International career
- Years: Team / Apps / (Points)
- 2017: England U18 / 2 / (0)
- 2019: England U20 / 10 / (5)
- 2022–: England / 22 / (10)
- Correct as of 18 July 2026

= Alex Coles (rugby union) =

England international rugby union player (born 1999)

Alexander Joel C. Coles (born 21 September 1999) is an English professional rugby union player who plays as a lock for PREM Rugby club Northampton Saints and the England national team.

== Early life ==
Whilst pursuing rugby, Coles studied BA Politics Philosophy and History at Birkbeck, University of London.

== Club career ==
Coles played rugby as a child at Newmarket and Shelford Rugby Club prior to joining the academy of Northampton Saints at the age of fourteen. In November 2018 he made his club debut for Northampton in a Premiership Rugby Cup match against Wasps and the following year scored his first try for the club against Timișoara in the EPCR Challenge Cup.

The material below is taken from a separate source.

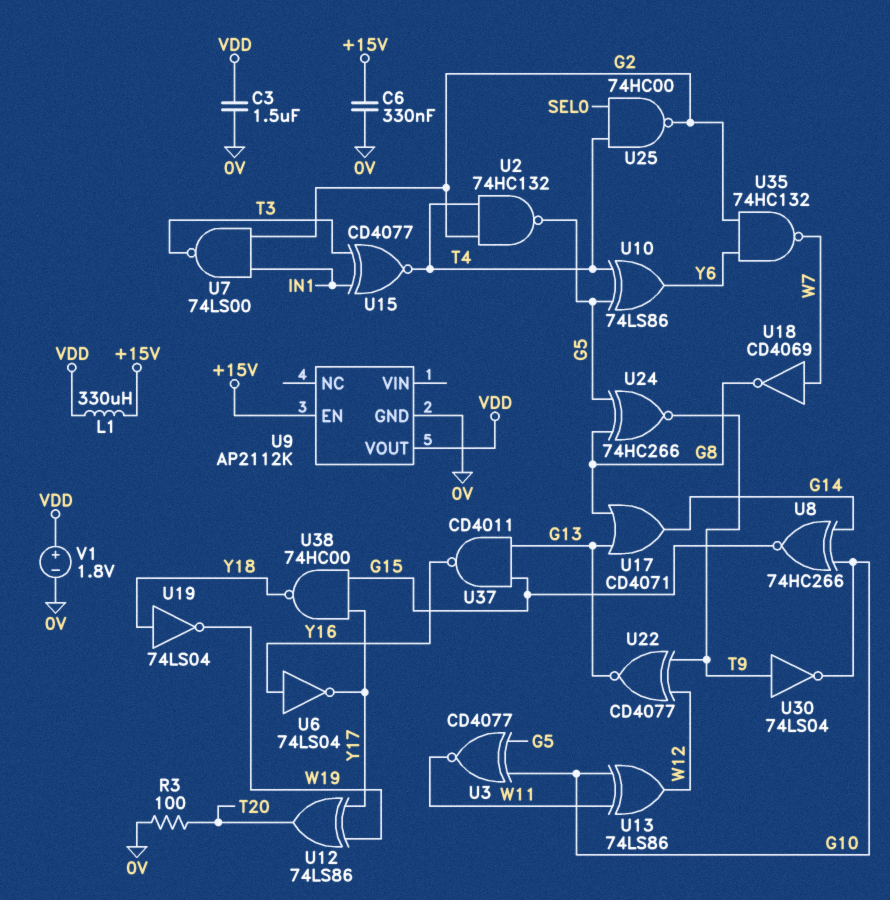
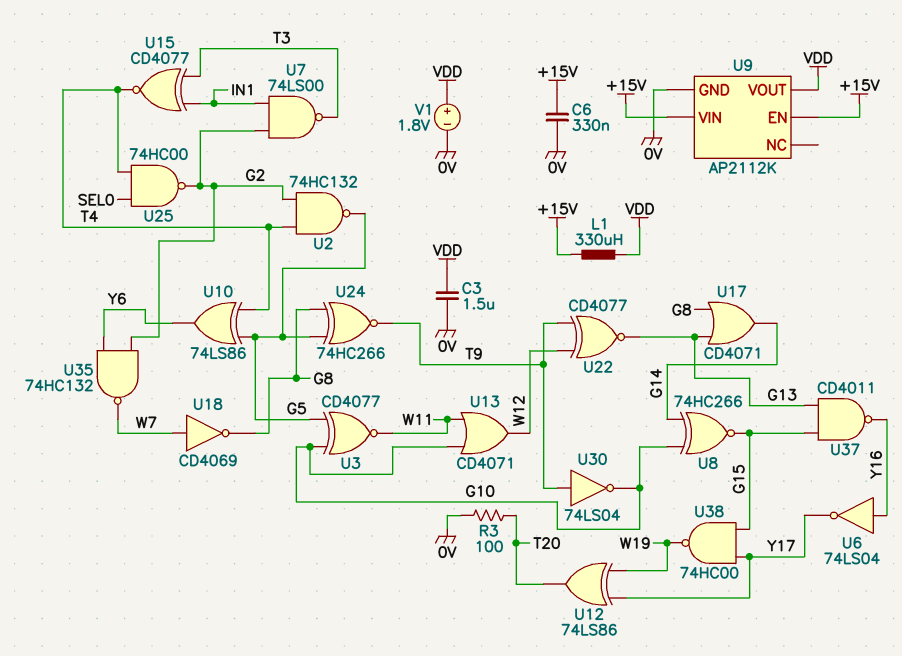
U9 pin VIN: none -> +15V
U13: XOR 74LS86 (in G10, in W11, out W12) -> OR CD4071 (in G10, in W11, out W12)
U19: NOT 74LS04 (in Y18, out W19) -> none
U38: NAND 74HC00 (in G15, in Y17, out Y18) -> NAND 74HC00 (in G15, in Y17, out W19)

Coles started in the 2023–24 Premiership Rugby final as Northampton defeated Bath to become league champions. In May 2024, following an impressive season he was named in the Premiership Rugby Team of the Season for that campaign.

Coles scored a try during the 2024–25 European Rugby Champions Cup quarter-final victory over Castres. He also scored both of their tries in the 2025 European Rugby Champions Cup final at Millennium Stadium as Northampton lost against Bordeaux Bègles to finish runners up.

In January 2026, Coles scored three tries in a 66–21 victory against Harlequins. At the end of that season he started in the 2026 Prem final which saw Northampton defeat Exeter Chiefs to regain their league title.

== International career ==
In 2017 Coles played for the England under-18 team on their tour of South Africa. He represented the England under-20 team in the 2019 Six Nations Under 20s Championship and was a member of the squad that finished fifth at the 2019 World Rugby Under 20 Championship.

Coles received his first call-up to the senior England squad by coach Eddie Jones for the 2022 Autumn internationals. On 6 November 2022, Coles made his Test debut starting in a 29–30 loss to Argentina during the Autumn Nations Series.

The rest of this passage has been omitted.